The corresponding density matrix is:

$$\rho_S = \begin{bmatrix} |\alpha|^2 & \alpha^* \beta \\ \beta^* \alpha & |\beta|^2 \end{bmatrix}$$

Now, the time average of the density matrix is decoherence of the density matrix which happens due to decoherence is given by:

$$\langle \rho_S \rangle_t = \begin{bmatrix} |\alpha|^2 & 0 \\ 0 & |\beta|^2 \end{bmatrix}$$

And proceeds to use the density matrix $$\rho'$$

$$\rho' = \langle \rho_S \rangle_t \tag{D}$$

Via this maneuver I reformulate the problem and still get the contradiction $$\rho' \neq \rho$$ (replacing axiom (S) with (D)). To me its very obvious one of them is using approximations statement $$(D)$$. More explicitly:

One of them is using:

$$i \hbar \frac{\partial \rho }{\partial t} = [H,\rho]$$

and the other:

$$i \hbar \frac{\partial \langle \rho \rangle_t}{\partial t} = [H,\langle \rho \rangle_t]$$

The real problem I encounter when I try to explain myself is $$(D)$$ is a valid replacement of $$(S)$$. What happens if I put both Wigner and his friend in box (the entire setup).

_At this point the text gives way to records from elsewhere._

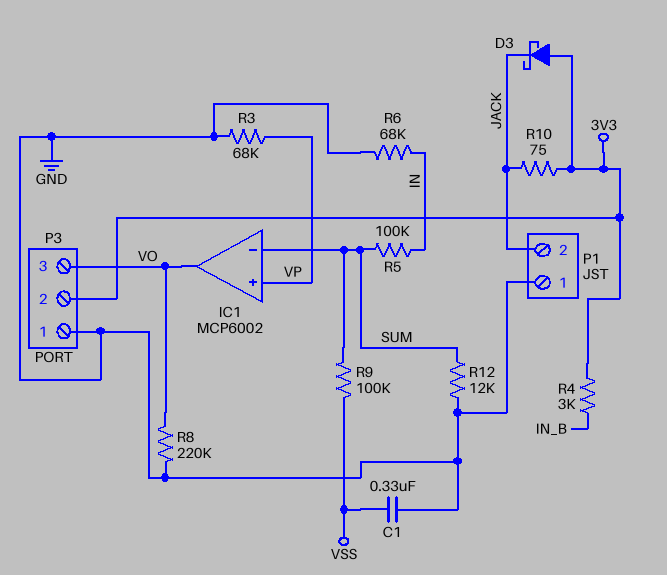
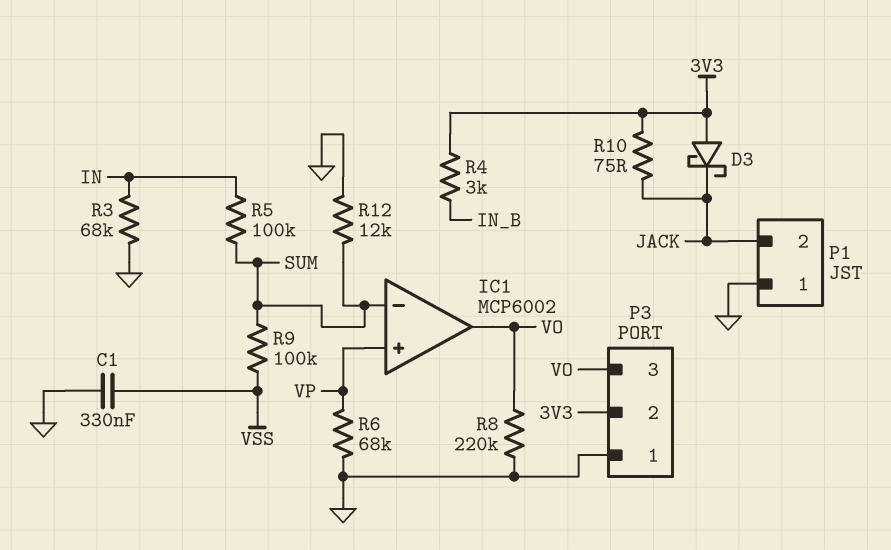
R3: 68k (GND, VP) -> 68k (GND, IN)
R6: 68k (GND, IN) -> 68k (GND, VP)

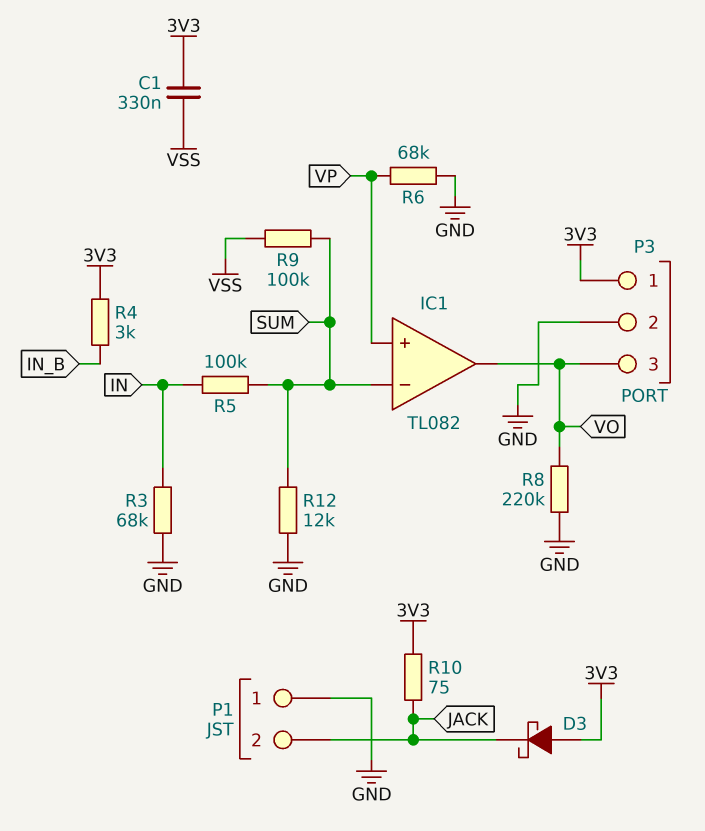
C1: 330nF (GND, VSS) -> 330nF (3V3, VSS)
IC1: MCP6002 -> TL082
P3 pin 1: GND -> 3V3
P3 pin 2: 3V3 -> GND

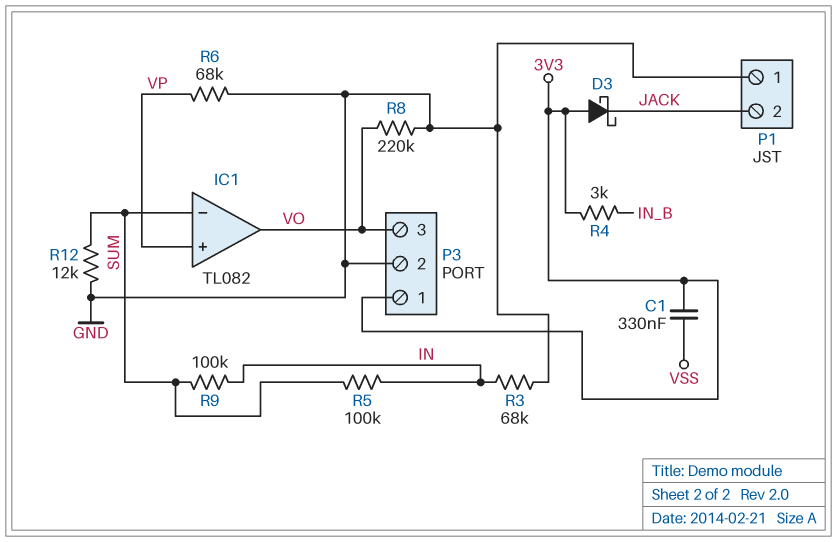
R9: 100k (SUM, VSS) -> 100k (IN, SUM)
R10: 75 (3V3, JACK) -> none

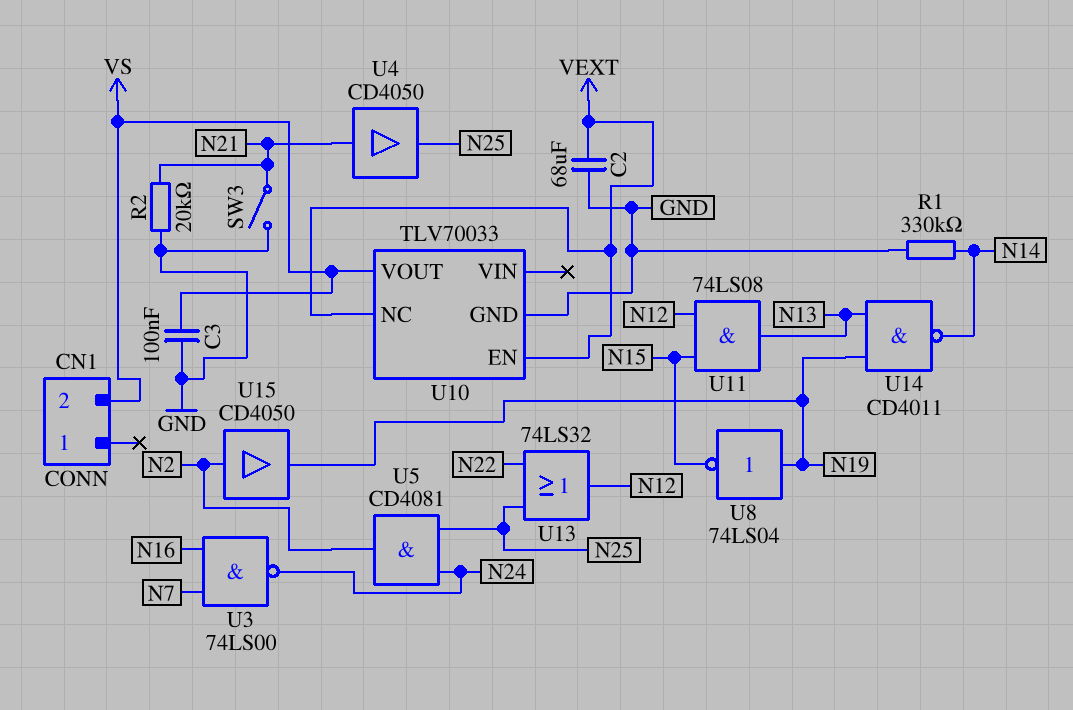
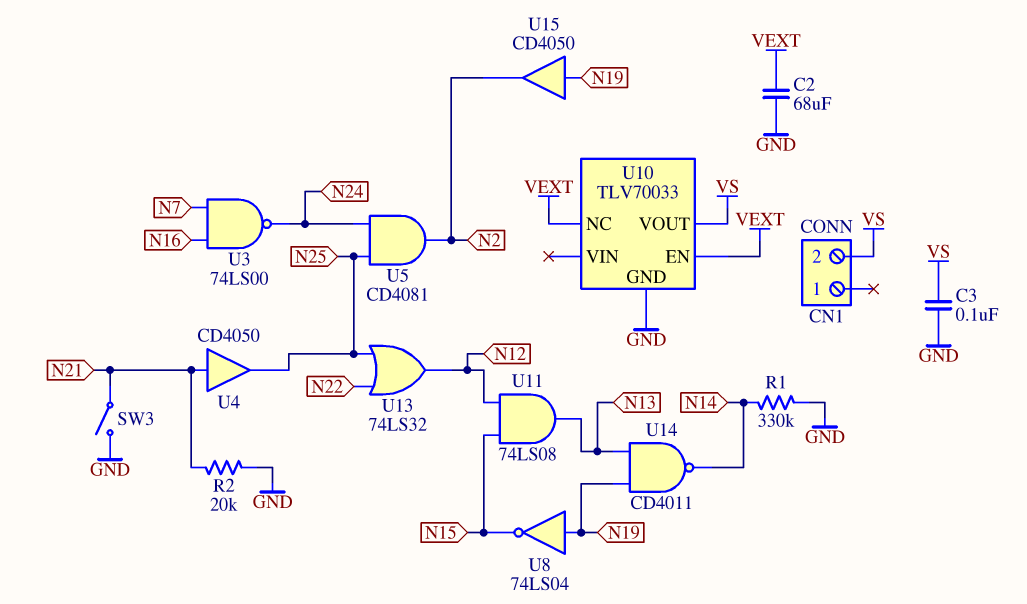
U15: buffer CD4050 (in N2, out N19) -> buffer CD4050 (in N19, out N2)

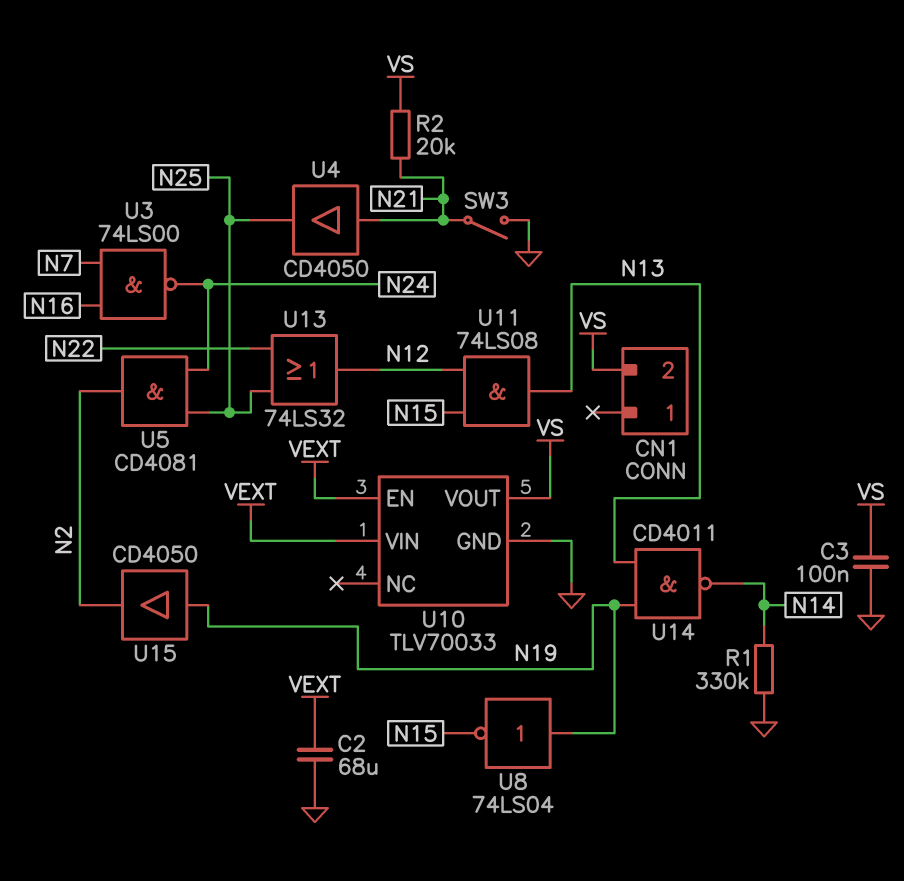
R2: 20k (GND, N21) -> 20k (N21, VS)
U10 pin NC: VEXT -> none
U10 pin VIN: none -> VEXT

Edit: In response to Mateus Araújo's answer:

"if the description of the measurement becomes the same if the Friend's decoherence reaches Wigner, i.e., if the Friend is not inside a decoherence-proof box."

Yes, this does happen. Once, decoherence reaches the Wigner. Then Wigner is also using the equation:

$$i \hbar \frac{\partial \langle \rho \rangle_t}{\partial t} = [H,\langle \rho \rangle_t]$$

As a result neither of them see any discrepancy now for both of them their descriptions of the density matrices match.

• It would be nice if you gave more context to the problem. Dec 25, 2022 at 10:03
• Close-voters: you are misusing the "opinion-based" reasoning. Dec 27, 2022 at 4:16
• @MarkS the question asks whether or not decoherence improves the situation. This should be quantifiable mathematically, and hence "opinion-based question" is an inappropriate close reason. Two out of two of the current close votes used that reason. If you think the question is out of scope, you can vote that it's "off-topic". Dec 27, 2022 at 13:40
• @MateusAraújo the moment I commit to what a solution would even be it will be closed for being opinion based question Dec 28, 2022 at 10:57
• @MoreAnonymous you don't need to "commit to a solution". The problem is explaining better what the question is in the first place. What you mean with "does decoherence improve the situation", what situation is there to improve, etc
– glS
Dec 28, 2022 at 11:09